Session II.7 - Computational Harmonic Analysis and Data Science - Semi-plenary talk
Friday, June 16, 17:30 ~ 18:30
Randomly pivoted Cholesky
Joel Tropp
Caltech, USA - This email address is being protected from spambots. You need JavaScript enabled to view it.
Kernel methods are used for prediction and clustering in many data science and scientific computing applications, but applying kernel methods to a large number of data points $N$ is expensive due to the high cost of manipulating the $N \times N$ kernel matrix. A basic approach for speeding up kernel computations is low-rank approximation, in which we replace the kernel matrix $\mathbf{A}$ with a factorized approximation that can be stored and manipulated more cheaply. When the kernel matrix $\mathbf{A}$ has rapidly decaying eigenvalues, mathematical existence proofs guarantee that $\mathbf{A}$ can be accurately approximated using a constant number of columns (without ever looking at the full matrix).

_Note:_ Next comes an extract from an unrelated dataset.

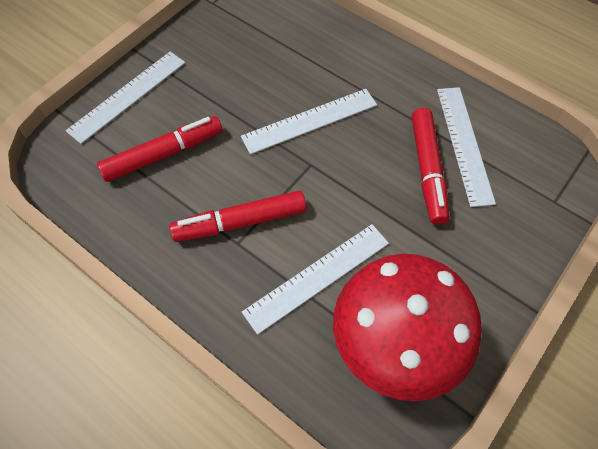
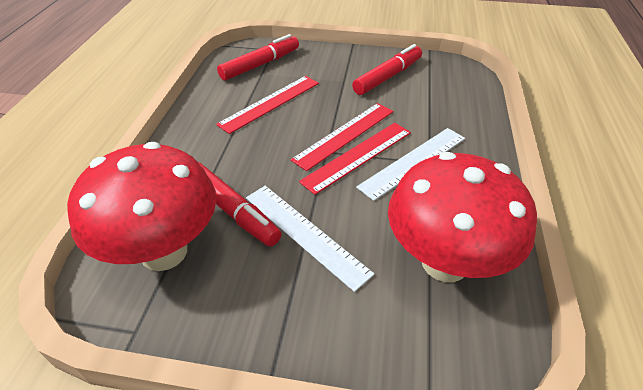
red mushroom: 1 -> 2
red ruler: 0 -> 3
white ruler: 4 -> 2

Nevertheless, for a long time, designing a practical and provably justified algorithm to select the appropriate columns proved challenging.
This talk introduces Randomly Pivoted Cholesky (RPC), a natural algorithm for approximating an $N \times N$ positive-semidefinite matrix using $k$ adaptively sampled columns. RPC can be implemented with just a few lines of code; it requires only $(k+1)N$ entry evaluations and $\mathcal{O}(k^2 N)$ additional arithmetic operations. In experiments, RPC matches or improves on the performance of alternative algorithms for low-rank psd approximation. Moreover, RPC provably achieves near-optimal approximation guarantees. The simplicity, effectiveness, and robustness of this algorithm strongly support its use for large-scale kernel computations. This work offers an accessible example of the power of using randomized algorithms for linear algebra computations.
Available at arXiv:2207.06503.
Joint work with Yifan Chen (Caltech), Ethan Epperly (Caltech) and Rob Webber (Caltech).